You are not the only parent that struggles with this.

 

Yes, the introvert/extrovert consideration was part of the reason I said if they want that. If they are happy, there are no issues.

 

For most people here, one-on-one and small group interactions with friends are considered to be something different than "socialization"?

 

I don't know about most people. I am not fond of the term socialization at all, but I do think of it very differently from how I think of friendship. I think of socialization as a child learning to interact out in the world, around people in general, in all kinds of different environments, circumstances, etc.

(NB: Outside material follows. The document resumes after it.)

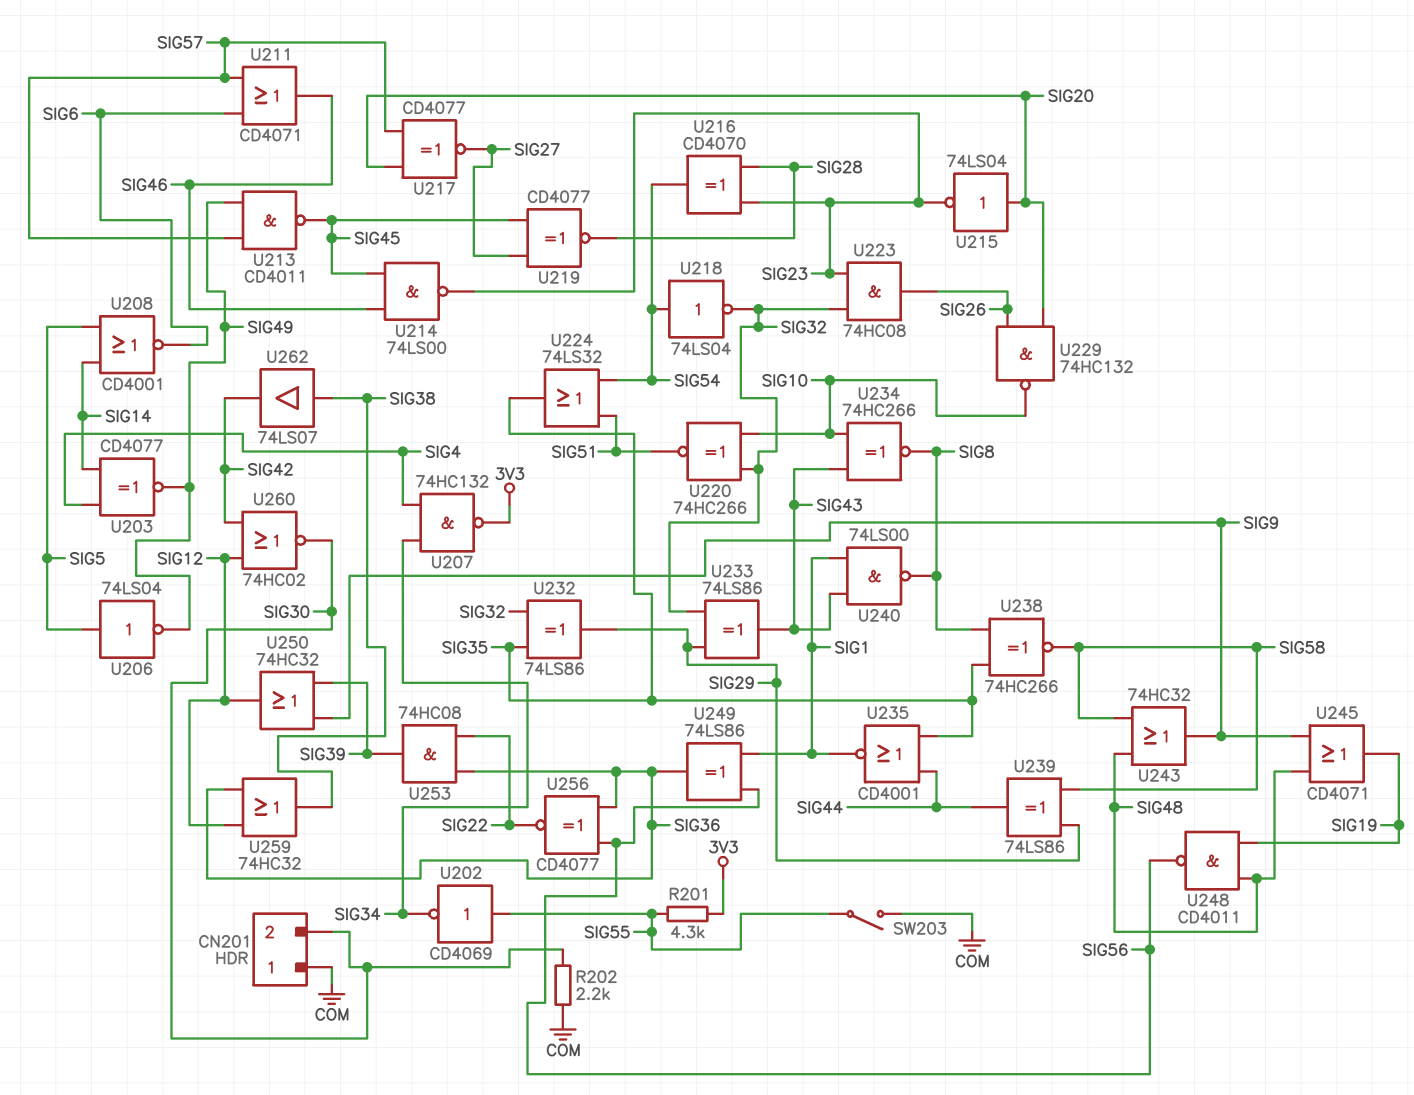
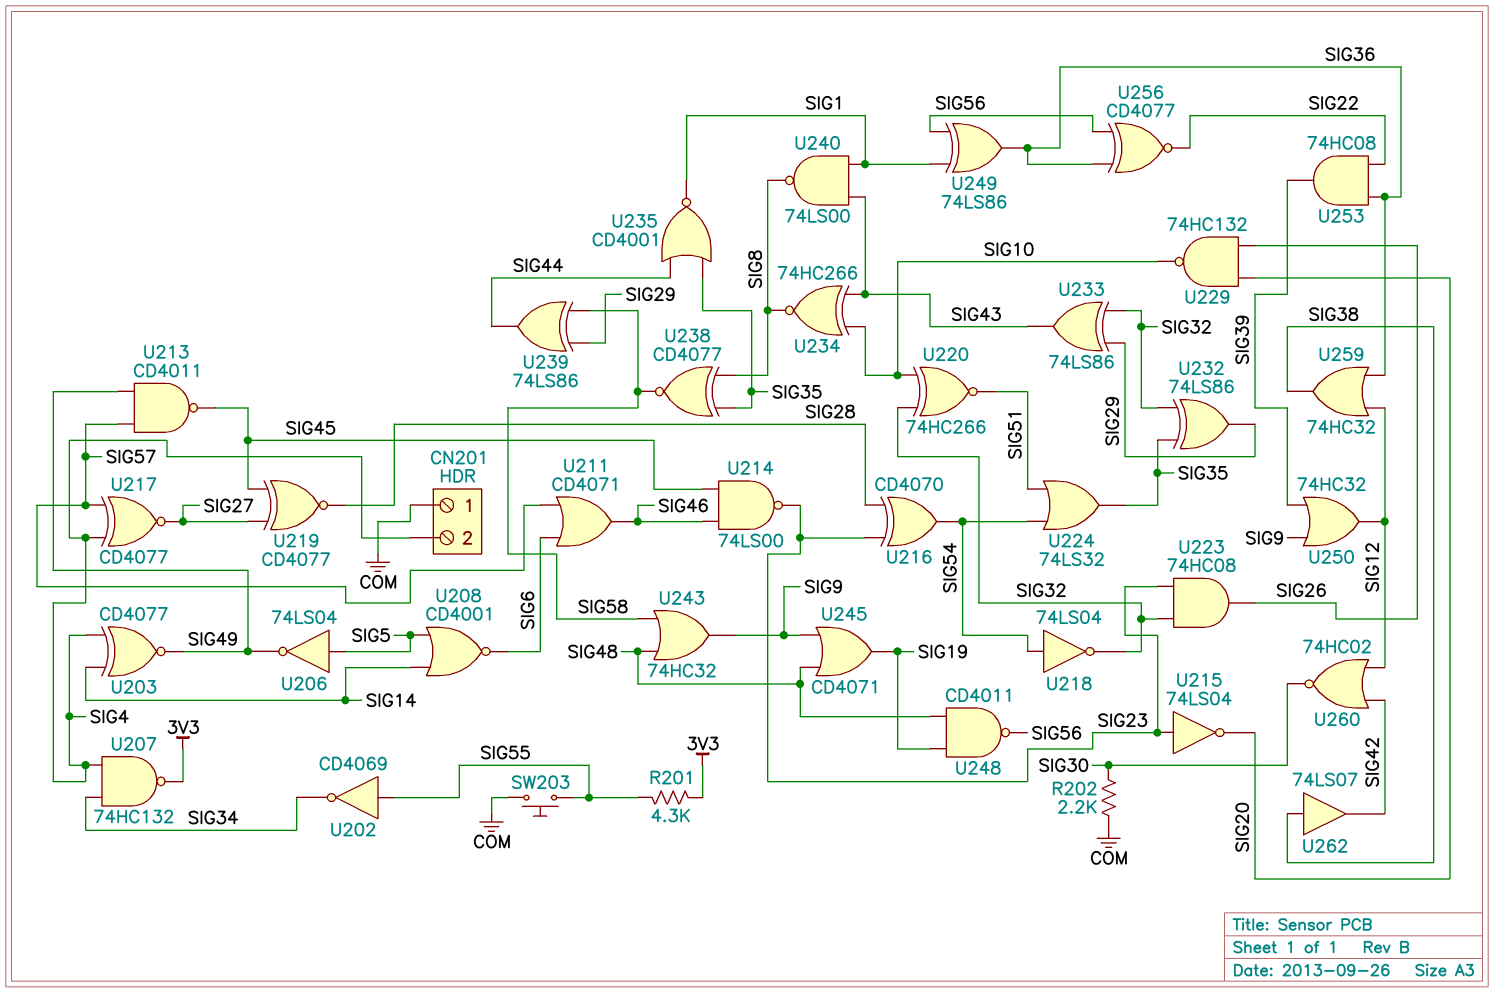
CN201 pin 2: SIG30 -> SIG4
SW203: switch (COM, SIG55) -> button (COM, SIG55)
U215: NOT 74LS04 (in SIG20, out SIG23) -> NOT 74LS04 (in SIG23, out SIG20)
U217: XNOR CD4077 (in SIG20, in SIG57, out SIG27) -> XNOR CD4077 (in SIG4, in SIG57, out SIG27)
U238: XNOR 74HC266 (in SIG8, in SIG35, out SIG58) -> XNOR CD4077 (in SIG8, in SIG35, out SIG58)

I think of friendship as...well, friendship.

 

Not at this forum, but with some families I have known, siblings and cousins almost exclusively filled in for "friends". Others also only had limited church and neighborhood interaction added to that. I've seen a few children who had very little interaction with children at all.

 

In my experience, the less "socialization" the more awkward the tween years looked by modern standards, but I didn't see the adult awkwardness that people are conditioned to expect to see from children that spent very little time with other children and were not "socialized" at all. In fact what I saw was often the opposite, especially if these children had been in the work force as teens, or spent a lot of time volunteering.

 

My kids are great friends to each other, for sure. They are their own best friends. They also have no cousins who live nearby. And I will say that the cousins they do have are significantly less impressive friend material than the non-relative friends they have found. ;) ETA: With the notable exception of my sister's boys, who are wonderful but almost exactly 10 years older than my kids. :D

 

I am a little confused by you bringing up the "awkward" tween years again, as if some of us are encouraging/allowing friendship out of fear of our kids being/appearing awkward? Speaking only for myself, obviously, I couldn't care less if they are a bit awkward. It's not something I fear or work purposefully to prevent. However, I am concerned about my kids' emotional needs, and having friends is certainly an emotional need here (for one child more than the other two; there are degrees). Again, as Duckens says, you have to consider whether your child is an introvert or extrovert...whether they even care or not. But primarily, you should listen to them.

 

I am not shoving my kids out into the world, pushing them into friendships because of some fear of tween awkwardness, for heavens sake. I am honoring my kids' needs and personalities, encouraging them to put their toes in the water of friendship. My DD is a girly-girly extrovert with no sister. She needs friends. Making her suffer in solitude until she is a teen and can get a job (???) would be cruel to her. Cruel and isolating. She wouldn't be awkward; she would be angry, and for darn good reason, IMO. It reminds me of the "if you love something, set it free" POV. If I kept my daughter from friendship as a girl/tween/teen, she would flee as soon as she was able. I would lose her. I don't doubt that one bit. And, frankly, after years of ignoring her expressed emotional needs, I think I would deserve to lose her.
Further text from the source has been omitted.